State law says officers can use deadly force to protect themselves or someone else from death or serious injury.

"The situation dictates what kind of level of force you must use," Alston, the police commissioner, said in an interview Friday. "You don't bring a Taser to a knife fight."

Experts say officers are never trained to kill - only to neutralize a threat. But when police are faced with a high-stress situation in which they must make a decision, often in the middle of the night, shooting to simply "neutralize" a threat becomes monumentally difficult.

"Police have a split second to make these decisions, and we have weeks and months and years . . . to argue every position," said Emanuel Kapelsohn, a use-of-force expert in Lehigh County. "Police don't have that luxury."

The nearly 100 shots that night, experts agree, was a result of sheer math.

If six officers empty their guns, each was likely to fire 15 or 16 shots. And they have reasons to use every shot: increased difficulty assessing a threat in the middle of the night, a low accuracy in hitting targets in the field, and the rapid fire at which police can unload their guns - nearly four bullets per second.

"They all perceive themselves in danger," Kennedy said. "You're not going to wait for the other to fire. What if all six officers are thinking the same thing?"

How many times Longer was hit, and by whom, hasn't been disclosed. The only public record of his autopsy is a one-page summary that says he died of "multiple gunshot wounds." Authorities haven't named the officers involved, except to say four of the six were from the Chester force.
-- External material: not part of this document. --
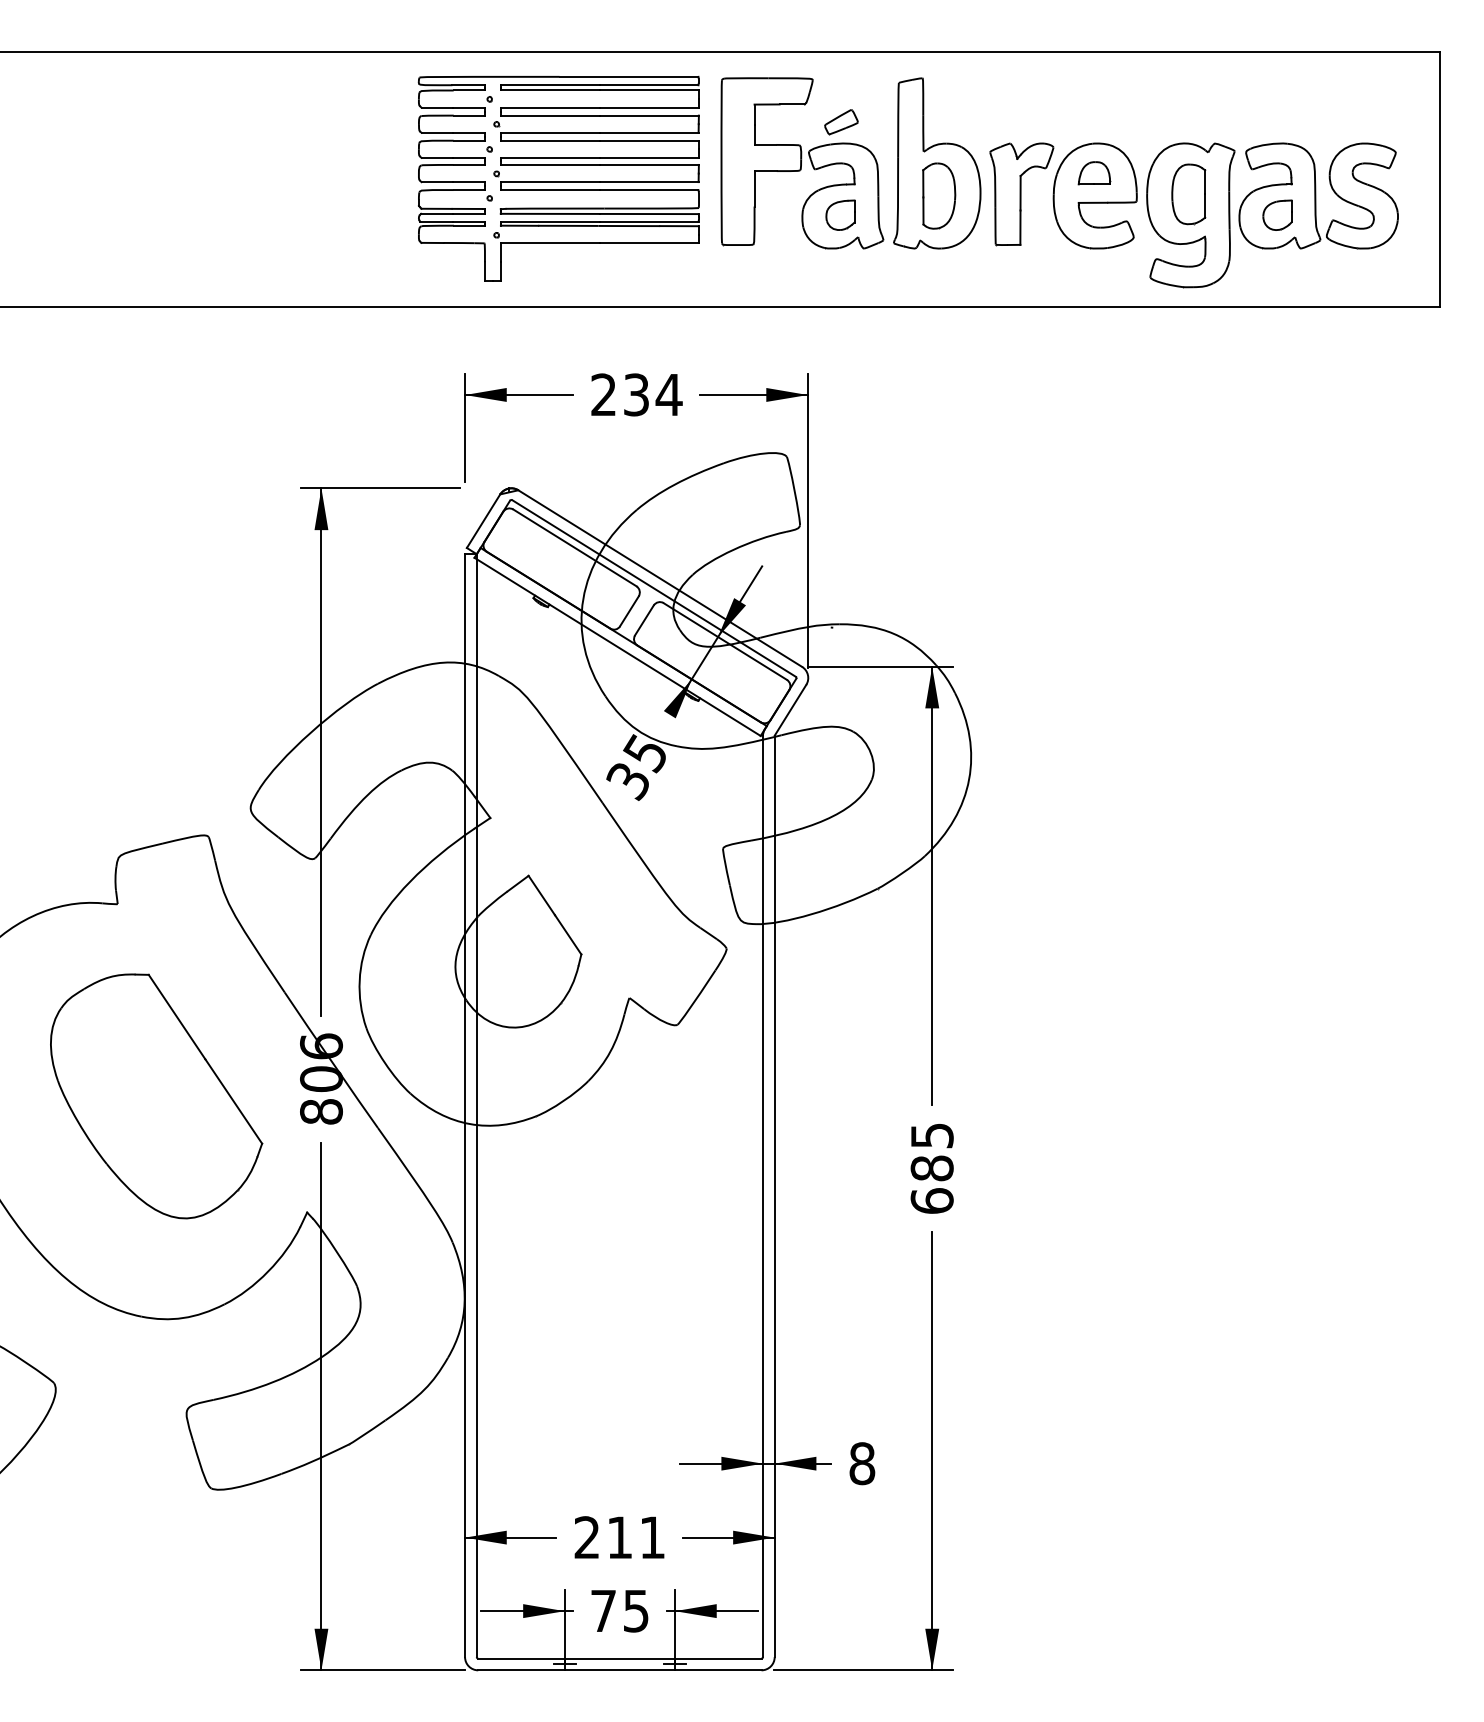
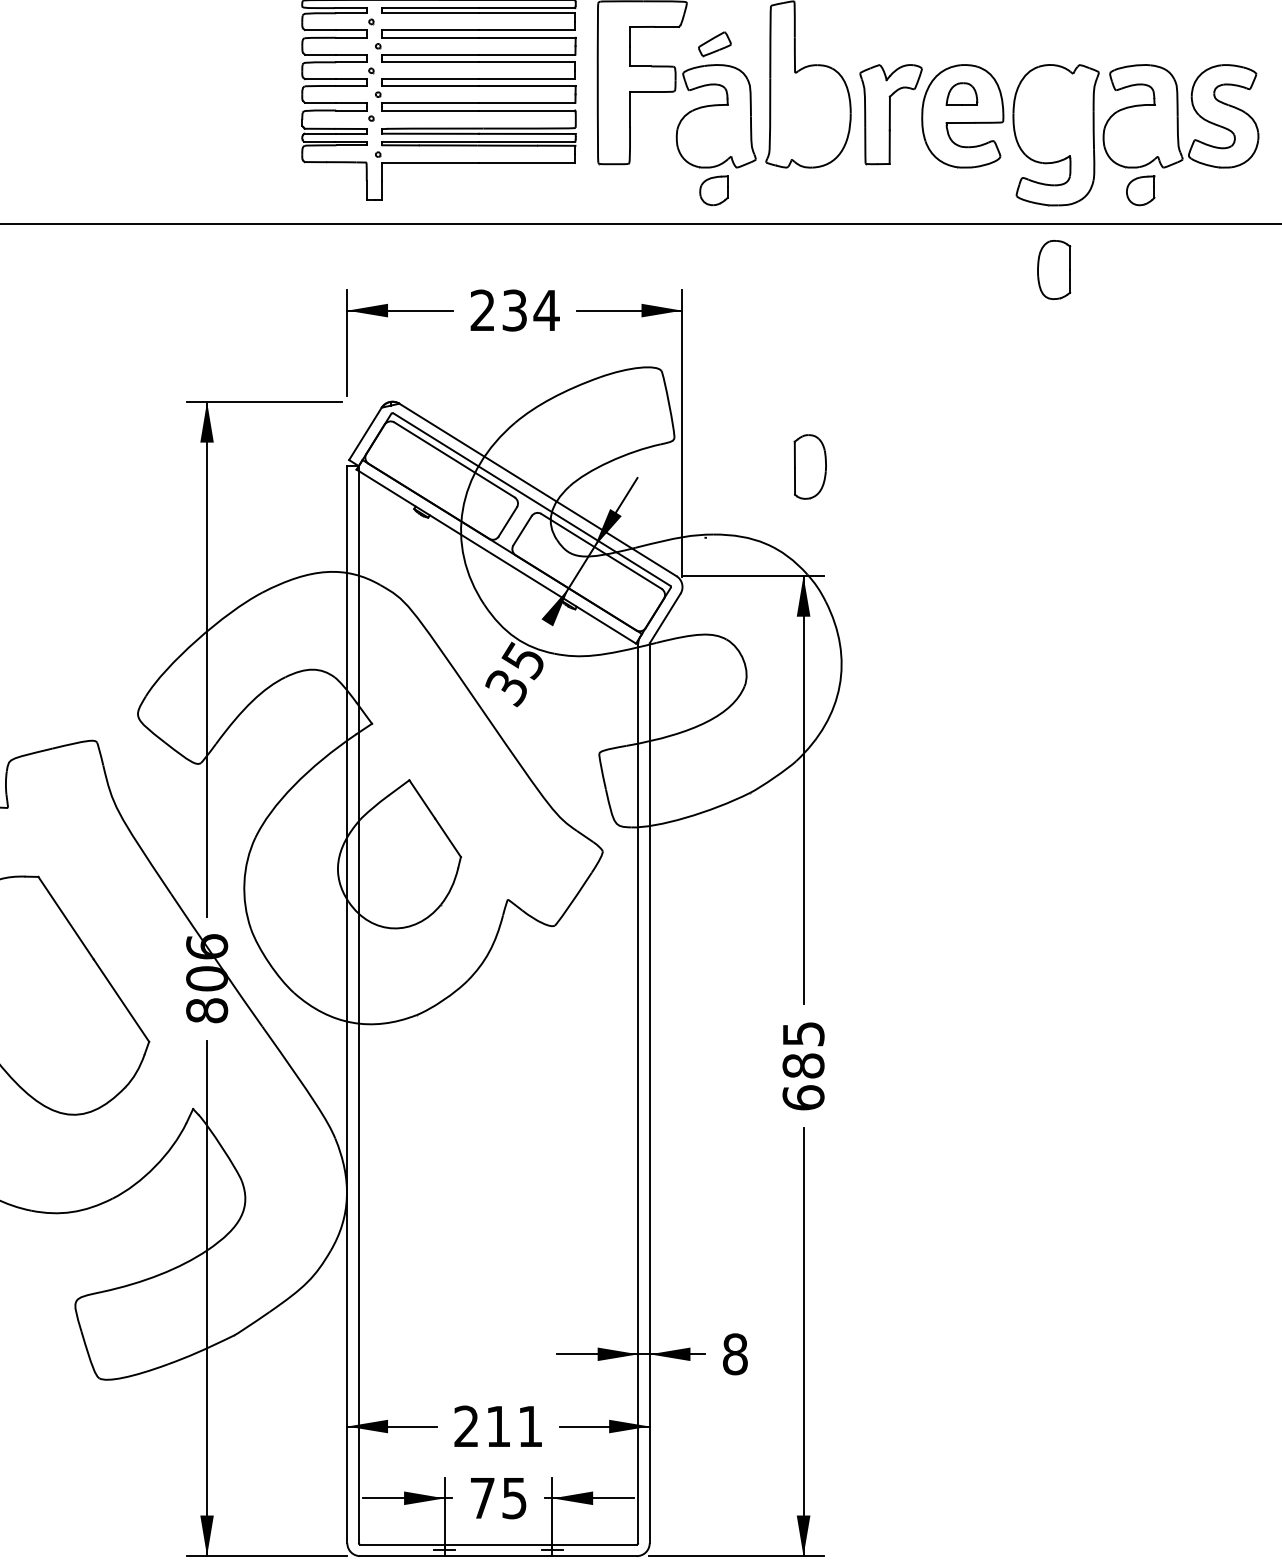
part: (1188, 194) -> (1053, 270), moved
part: (939, 195) -> (810, 466), moved
part: (840, 214) -> (713, 190), moved
part: (1277, 214) -> (1140, 190), moved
Patrick Geckle, a Philadelphia lawyer who specializes in police-misconduct cases, believes officers should be required to justify every bullet they shoot.

The initial shots may have been justified in Longer's case, Geckle said, but that "does not mean 90 shots were justified."

State police keep no statistics on how many police-involved shootings Chester officers are involved in each year, and the information wasn't available from city officials. Nationally, the FBI reported 444 justifiable homicides by police in 2014. In the same year, 46 police officers were fatally shot in the line of duty, the statistics show.

Alston, the police commissioner, acknowledged Friday that relations between Chester officers and the community still "have room to improve."

"And we most definitely will work on it," he said. "We're always going to review and critique some of our actions."

Still, he and Kirkland both said they stand by Whelan's ruling that the shooting was justified.

Kirkland, sworn in as Chester's mayor in January, said he and Alston already have goals to improve police relations with the community. One is to create a civilian review board to evaluate complaints against police.

Until then, he said, he understands the upset around Longer's death.

"It may seem excessive . . . and I know that has to be a very traumatic event," Kirkland said.

"But if I believed that our police officers were wrong, I'd be the first ones to say they're wrong."